Um diamante com mortos que voltam à vida, o Grand Verre de Duchamp, Júlio Verne, uma África imaginária... Que mundo era o deste excêntrico que influenciou gerações de artistas e à volta do qual se constrói um puzzle em Serralves?

O escritor francês Raymond Roussel (Paris, 1877 - Palermo, 1933) não tinha problemas de dinheiro. Tinha um problema de público: os leitores com cujo aplauso sonhava não davam mostras de qualquer entusiasmo em relação aos seus livros. E, por isso, Roussel gastava dinheiro, muito, para transformar esses livros em espectáculos de teatro, convicto de que as pessoas que enchiam e aplaudiam as adaptações teatrais das obras de Júlio Verne, como A Volta ao Mundo em 80 Dias, iriam também adorar as suas.

O dinheiro corria. "Cenários e guarda-roupa encomendados aos mais célebres (os arquivos Roussel conservam facturas astronómicas das indumentárias realizadas para Locus Solus), actores e encenadores de renome e pagos muito acima das suas remunerações habituais, etc.", escreve François Piron no catálogo da exposição Locus Solus. Impressões de Raymond Roussel, que inaugura hoje no Museu de Arte Contemporânea de Serralves, no Porto (até 1 de Julho), com comissariado de João Fernandes, Manuel Borja-Villel e do próprio Piron.

E, no entanto, as peças - tal como os livros - não tinham sucesso. Piron cita um relatório da encenação de Locus Solus que mostra a reacção da crítica parisiense falando nas "centenas de milhar de francos são esbanjados para produzir Locus Solus" e concluindo: "A menos que o Sr. Raymond Roussel seja simplesmente um misantropo cínico que quis demonstrar até onde o poder soberano do dinheiro pode fazer pouco do público...".

Mas enquanto a assistência vaiava e assobiava as representações de Locus Solus e Impressões de África, sentados na plateia, maravilhados, estavam Guillaume Apollinaire, Francis Picabia e Marcel Duchamp. Os três artistas entendiam o que estavam a ver. E mais: o universo delirante que se apresentava aos seus olhos haveria de marcar profundamente a forma de encarar a arte daqueles que foram nomes maiores do Surrealismo.
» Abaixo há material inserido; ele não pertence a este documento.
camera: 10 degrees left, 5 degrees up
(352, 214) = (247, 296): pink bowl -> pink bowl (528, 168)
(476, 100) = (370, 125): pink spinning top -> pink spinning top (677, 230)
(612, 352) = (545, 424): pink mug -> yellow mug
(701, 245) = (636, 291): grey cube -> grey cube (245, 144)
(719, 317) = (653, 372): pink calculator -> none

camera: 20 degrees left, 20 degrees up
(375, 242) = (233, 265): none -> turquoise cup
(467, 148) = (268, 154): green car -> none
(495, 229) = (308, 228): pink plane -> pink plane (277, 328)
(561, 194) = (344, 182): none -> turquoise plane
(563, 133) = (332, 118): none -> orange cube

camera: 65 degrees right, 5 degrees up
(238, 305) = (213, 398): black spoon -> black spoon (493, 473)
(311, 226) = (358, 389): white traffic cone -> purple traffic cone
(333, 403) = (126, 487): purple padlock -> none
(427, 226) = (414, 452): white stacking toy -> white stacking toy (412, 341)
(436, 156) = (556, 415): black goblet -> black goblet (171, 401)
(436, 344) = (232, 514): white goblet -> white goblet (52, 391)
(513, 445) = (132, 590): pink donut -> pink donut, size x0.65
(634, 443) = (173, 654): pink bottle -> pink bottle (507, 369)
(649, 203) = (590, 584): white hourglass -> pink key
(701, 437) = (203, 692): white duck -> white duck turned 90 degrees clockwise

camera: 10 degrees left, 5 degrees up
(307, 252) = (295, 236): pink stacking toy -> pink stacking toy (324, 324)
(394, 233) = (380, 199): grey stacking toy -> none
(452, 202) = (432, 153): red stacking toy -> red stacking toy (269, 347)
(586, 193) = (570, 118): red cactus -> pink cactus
Começa aí, nessa sala de teatro onde Impressões de África foi representada em 1912, a história de como Raymond Roussel viria a influenciar gerações de artistas na Europa e na América, até hoje. Uma história que cruza Júlio Verne, Pierre Loti e Victor Hugo - as grandes referências de Roussel - com Picabia, Duchamp, Apollinaire, Marx Ernst, Salvador Dalí, e que permite convocar também Méliès e o filme Viagem à Lua, Jean Rouch e os seus documentários, e ainda Michel Foucault, que dedicou a Roussel um ensaio. E permite ainda apresentar máscaras africanas vindas do Museu Nacional de Etnologia ao lado de peças de artistas contemporâneos como Cristina Iglésias ou Francisco Tropa, todos eles inspirados por esse dandy fascinante que foi Roussel, a quem o poeta francês Louis Aragon chamou "o Presidente da República dos Sonhos".

Como é que ninguém se tinha lembrado antes de contar esta história é algo que surpreende João Fernandes, director artístico de Serralves (e em breve director-adjunto do Museu Rainha Sofia, de Madrid, instituição que co-organiza a exposição), e o responsável por estarmos aqui hoje a falar de Roussel: "É um ovo de Colombo que sempre me surpreendeu".
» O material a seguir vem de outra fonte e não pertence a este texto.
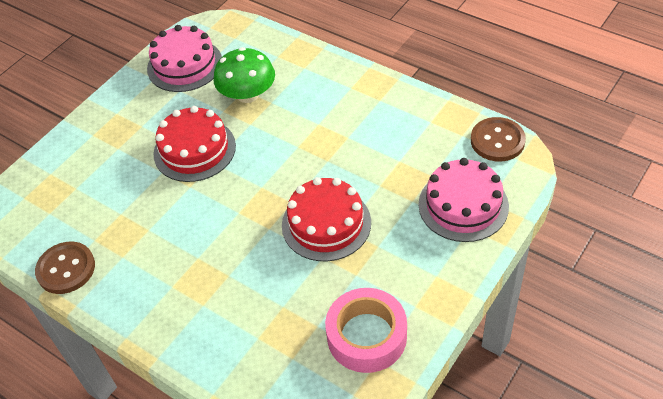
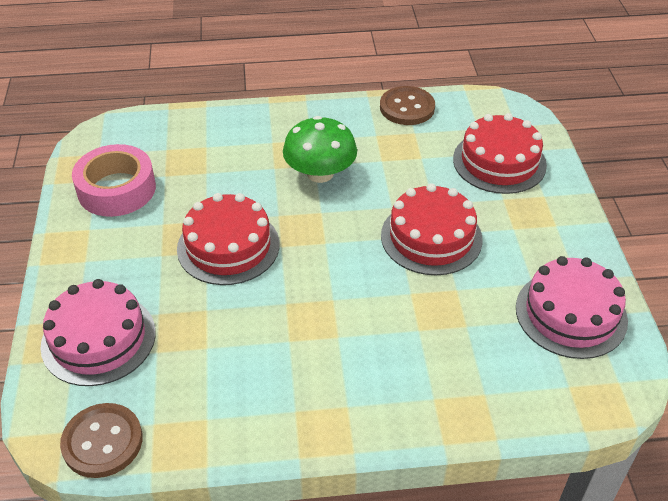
camera: 135 degrees right, 5 degrees down
(79, 175) = (499, 162): none -> red cake
(247, 94) = (455, 322): green mushroom -> green mushroom (320, 173)

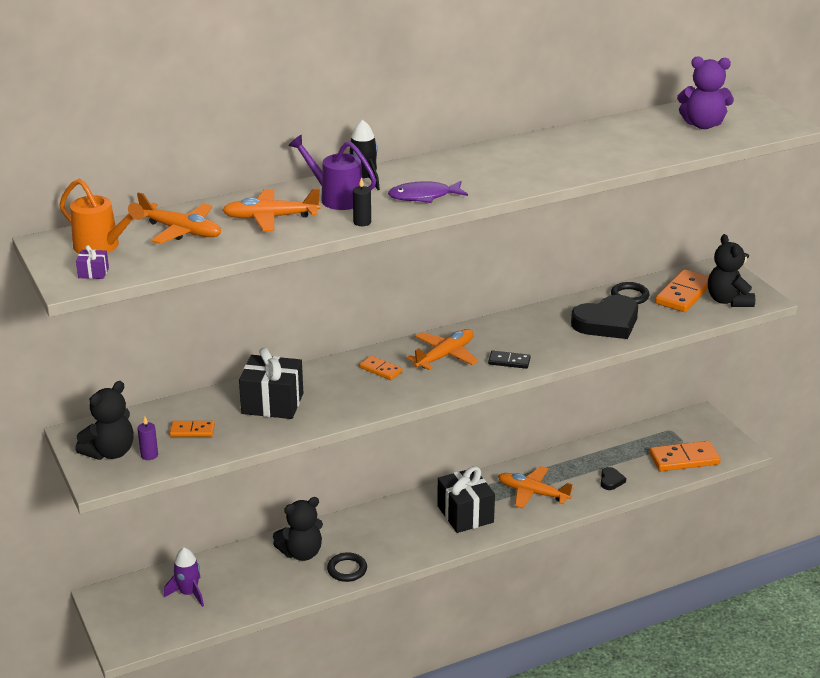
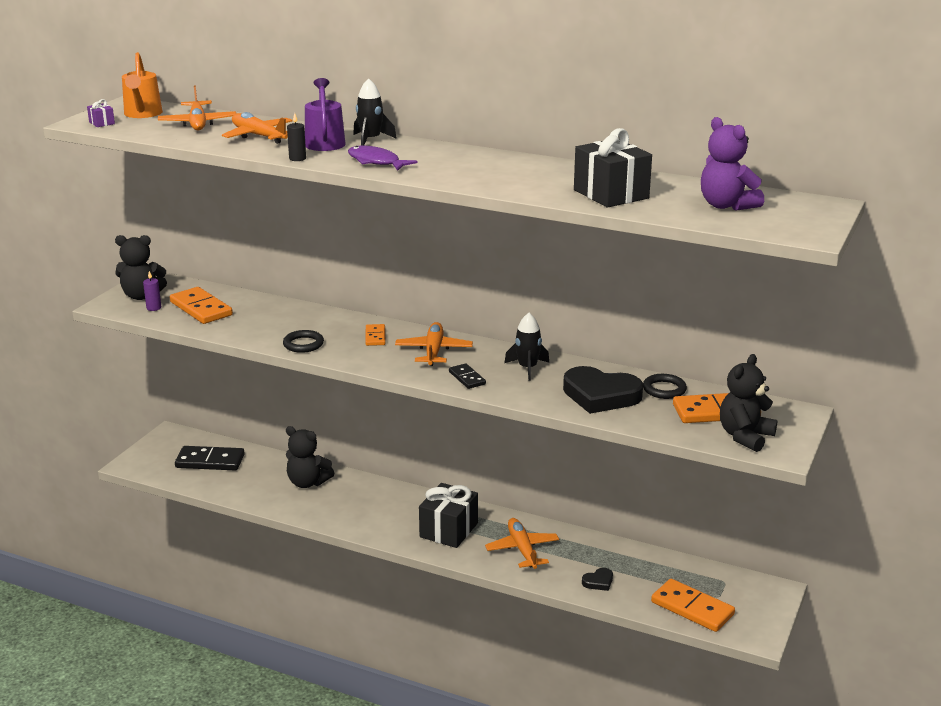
camera: 50 degrees right, 5 degrees down
(188, 593) = (210, 461): purple rocket -> black domino
(192, 431) = (201, 308): orange domino -> orange domino, size x1.83
(272, 403) = (272, 319): black gift -> black gift (611, 194)
(347, 569) = (312, 510): black ring -> black ring (303, 344)
(444, 356) = (433, 351): orange plane -> orange plane turned 90 degrees counterclockwise
(527, 331) = (527, 368): none -> black rocket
A ideia andava na cabeça de João Fernandes há dez anos, mas "só se tornou possível quando o Rainha Sofia se interessou por ela". "Ia coleccionando informações, em conversas com artistas, descobria "ah, este também fez uma obra inspirada por Roussel"". Começou a crescer a ideia de fazer uma exposição - uma forma de "contar as histórias que ainda falta contar na história de arte do nosso tempo". Mas era um projecto teórico.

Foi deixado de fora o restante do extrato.